“Dos amores humanos, o menos egoísta, o mais puro e desinteressado é o amor da amizade.”
Marco Túlio
Cícero, orador, filósofo e estadista romano, dedicou grande parte da sua vida a
pensar a ética das relações humanas e a forma como a amizade sustenta a vida
pública e privada. A frase “Dos amores humanos, o menos egoísta, o mais puro e
desinteressado é o amor da amizade” condensa essa visão clássica: a amizade
como vínculo que não exige posse, não reclama domínio, não se alimenta de
interesse — apenas de presença, lealdade e reconhecimento mútuo.
É
precisamente essa ideia que ressoa no 20 de julho, dia em que se celebra o Dia
do Amigo.
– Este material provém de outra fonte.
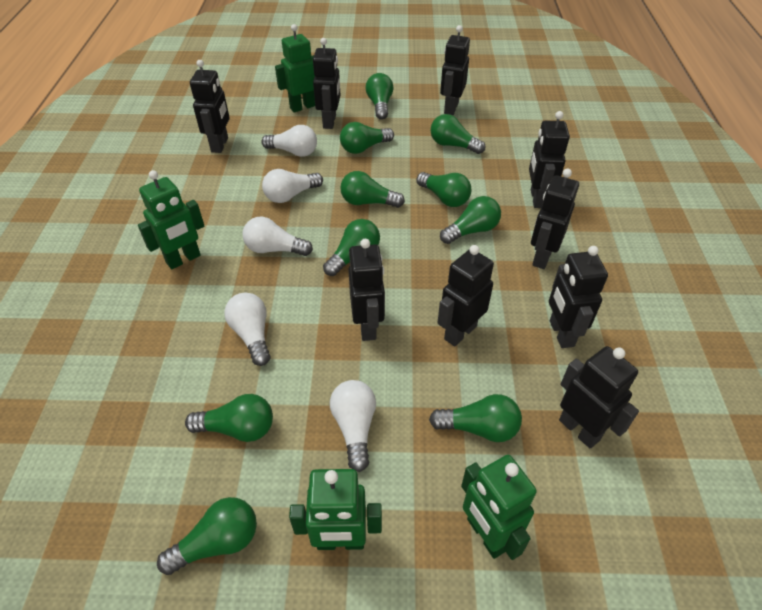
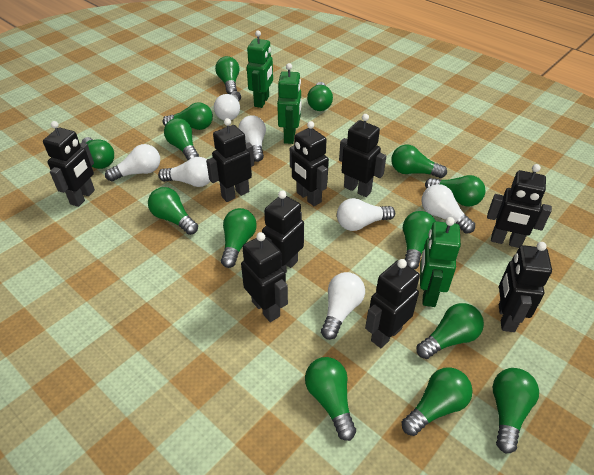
green light bulb: 10 -> 14
green robot: 4 -> 3
white light bulb: 5 -> 7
A escolha da data tem uma origem curiosa e profundamente simbólica:
foi inspirada pela chegada do homem à Lua, em 20 de julho de 1969. A frase de
Armstrong — “um pequeno passo para o homem, um salto gigante para a humanidade”
— tornou-se um símbolo de união global, de conquista partilhada, de algo que só
foi possível porque muitos trabalharam juntos. A amizade, nesse contexto, não é
apenas afeto: é cooperação, confiança, construção comum.
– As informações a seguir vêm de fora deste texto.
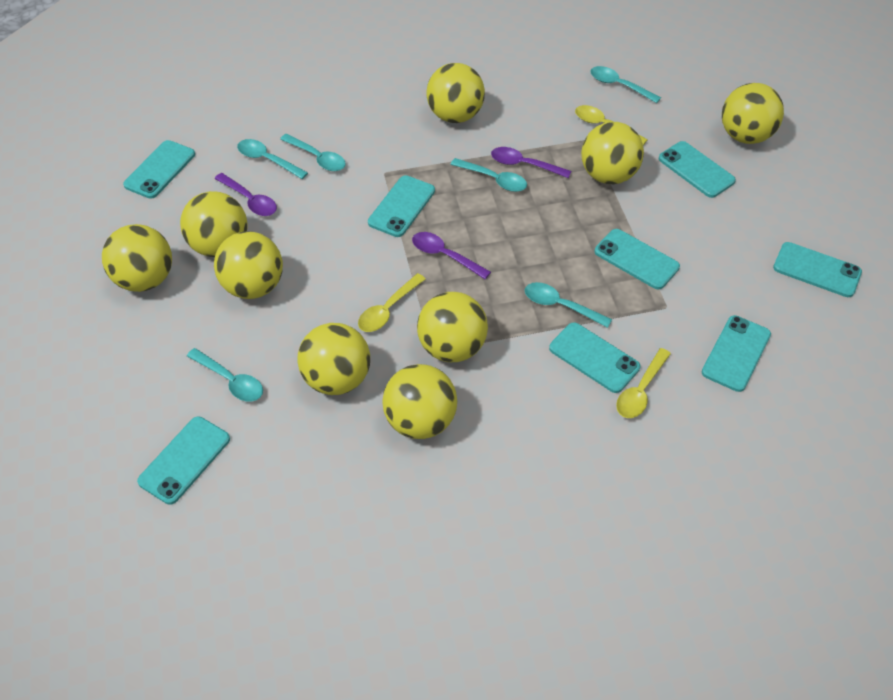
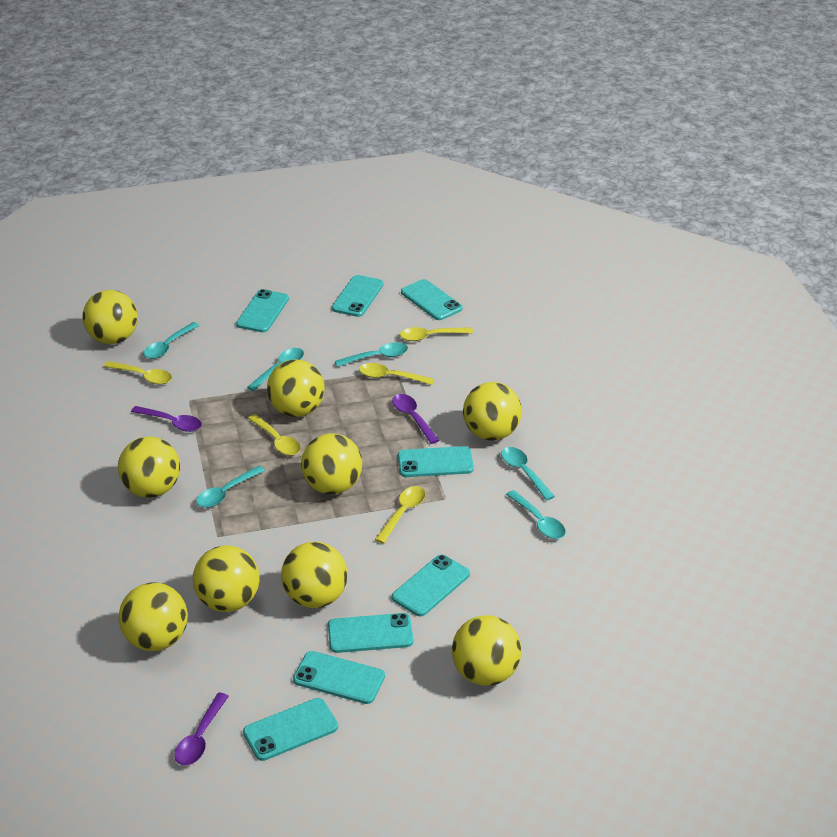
yellow spoon: 3 -> 5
Lida hoje, a frase de Cícero ganha uma nova luz. A amizade que ele descreve — pura, desinteressada, não egoísta — é a mesma que permite que projetos impossíveis se tornem realidade, que comunidades se fortaleçam, que o mundo avance. O 20 de julho recorda-nos que nenhum passo é verdadeiramente solitário: há sempre alguém que nos acompanha, que nos sustém, que nos ajuda a chegar mais longe. E talvez seja por isso que esta frase continua tão atual — porque a amizade, como a Lua, ilumina mesmo quando não a vemos diretamente.